Later in her show, Ms. Maddow reported the dismissal of a United Airlines executive who authorized a needless, money-losing flight to please a pal of New Jersey Governor Chris Christie, another Republican Presidential candidate campaigning under the shadow of the “Bridgegate” scandal. Another good story, crisply told.
But it is a shame Ms. Maddow cannot be so succinct and clear more of the time. Consider last Thursday, when she needed 11 minutes to get to the point of her lead story about Republican candidates. After showing video of former Texas Governor Rick Perry and a long sound bite from Donald Trump, she showed behind her an illustration of Mr. Trump’s face on a can of Pledge furniture polish.
But why? Then came a clip of a sloppy quote from Mr. Perry. Then another look at the Pledge can, followed by a chart of poll standings. Then back to the can of Pledge. Then she showed a cell phone video of a demolition derby she attended. Then, again, the can of Pledge. Then, more demolition derby — followed by the can of Pledge and some hard-to-read statistics.
Next came the Pledge graphic again – and again — and a repetitious narration about the GOP race and its TV ads. And then that same can of Pledge.
Finally, in the 11th minute of her show, Ms. Maddow came to the point: Mr. Trump had signed a loyalty pledge that day to endorse the eventual Republican Presidential nominee. Get it? Can of Pledge? Loyalty pledge? Heh-heh-heh.
Even then, Ms. Maddow backed into the lead by referring to “This Republican Party loyalty pledge which Mr. Trump made such a show of signing today.” A headline at the bottom of the screen finally spelled it out: “Donald Trump signs GOP loyalty pledge.” Thanks, graphics department.
Over on Fox, Ms. Kelly opened with a much more focused segment on the war of words between Mr. Trump and former Florida Governor Jeb Bush. Her second subject was Mr. Trump’s loyalty pledge. She reported it briskly in the sixth minute of her show and moved on.
And sometimes Ms. Maddow is even more obtuse. On Sept. 1, she reported “an important substantive change” in how the major candidates would be chosen for the next Republican debate. Even when she got to the point – in the 10th minute of her show – Ms. Maddow’s words were vague.
“CNN announcing tonight . . . they are changing the rules specifically to allow the likes of Carly Fiorina to be in that debate,” Ms. Maddow reported.
Had you been watching Fox instead, you would have heard Ms. Kelly – in the first minute of her show – saying “Carly Fiorina will likely find herself on the main stage at the Sept. 16 Republican Presidential debate.”
Sometimes Ms. Maddow’s scripts are too cute by half. They are like an airplane circling an airport trying to decide which landing strip to use – or even which airport.
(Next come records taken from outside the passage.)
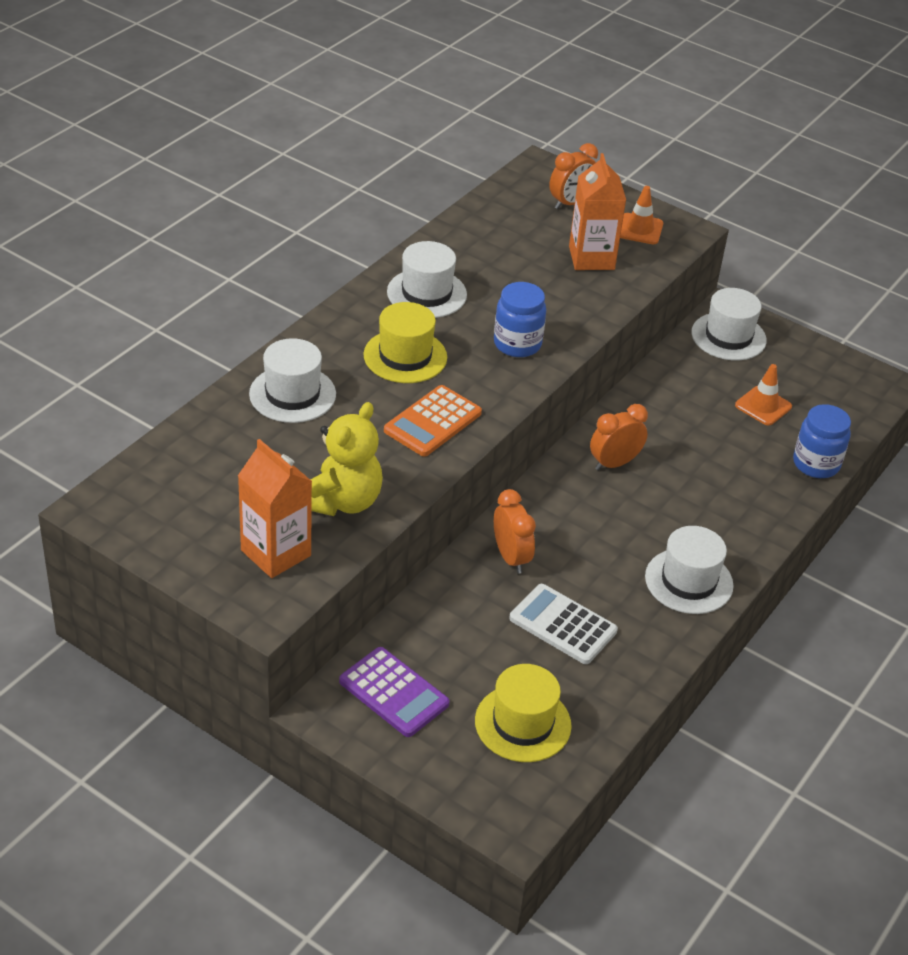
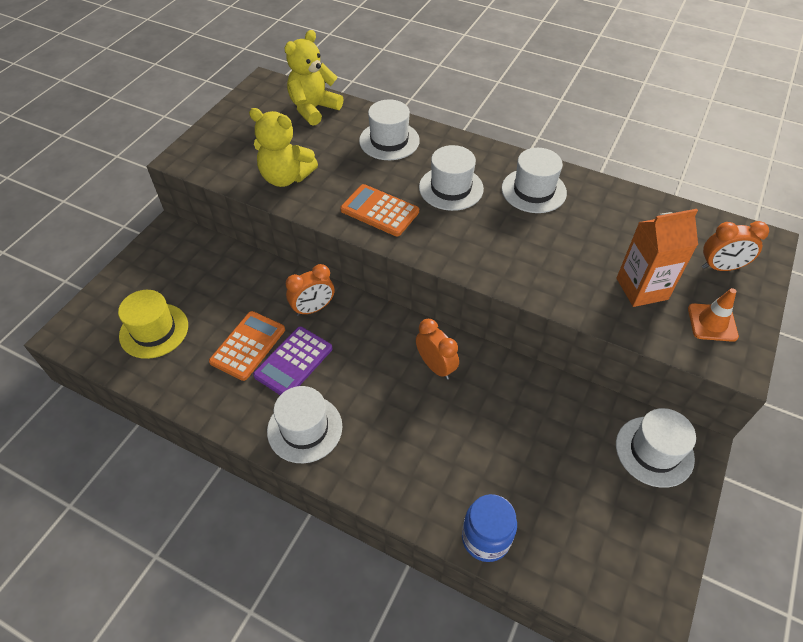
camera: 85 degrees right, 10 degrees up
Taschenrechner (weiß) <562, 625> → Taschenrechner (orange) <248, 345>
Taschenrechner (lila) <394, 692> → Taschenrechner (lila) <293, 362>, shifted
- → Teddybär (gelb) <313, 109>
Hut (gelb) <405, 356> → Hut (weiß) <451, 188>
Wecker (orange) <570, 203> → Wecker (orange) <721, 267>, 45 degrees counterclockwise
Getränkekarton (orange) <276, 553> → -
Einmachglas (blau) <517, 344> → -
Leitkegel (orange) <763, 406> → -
It’s often unnecessarily difficult to fathom where she’s headed.
Her shows have fewer interviews than most others, so listeners hear her lengthy gusts of verbiage for minutes at a time with no breaks in show tempo.
She shakes her hands and waves her arms and clasps her fingers and smiles just fine and looks great in short, dark hair and tailored suit jackets, a stark contrast to Ms. Kelly’s bare arms, long blond tresses and short tight dresses.
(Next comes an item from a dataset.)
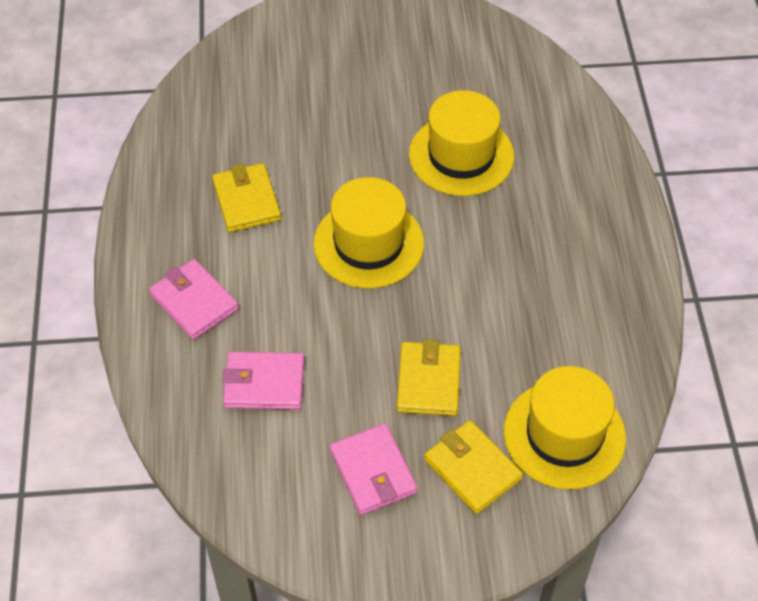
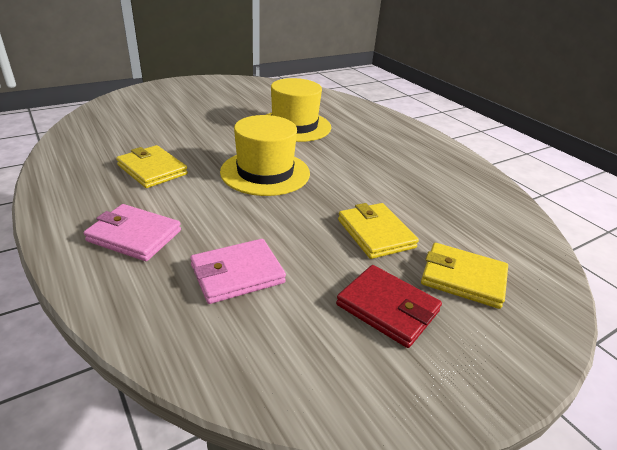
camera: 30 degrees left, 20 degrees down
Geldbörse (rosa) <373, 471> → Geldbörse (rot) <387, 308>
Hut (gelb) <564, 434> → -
But even some of Ms. Maddow’s most loyal viewers—those who would rather listen to women than stare at them and who share her progressive ideas and admire her intelligence—sometimes have to shout at their televisions “Dammit, Rachel, what the heck are you talking about?” Perhaps, if she took a deep breath and listened, she’d hear their pleas and tighten it up.
Joe Lapointe covers television news for the Observer. His column appears on Mondays and Fridays.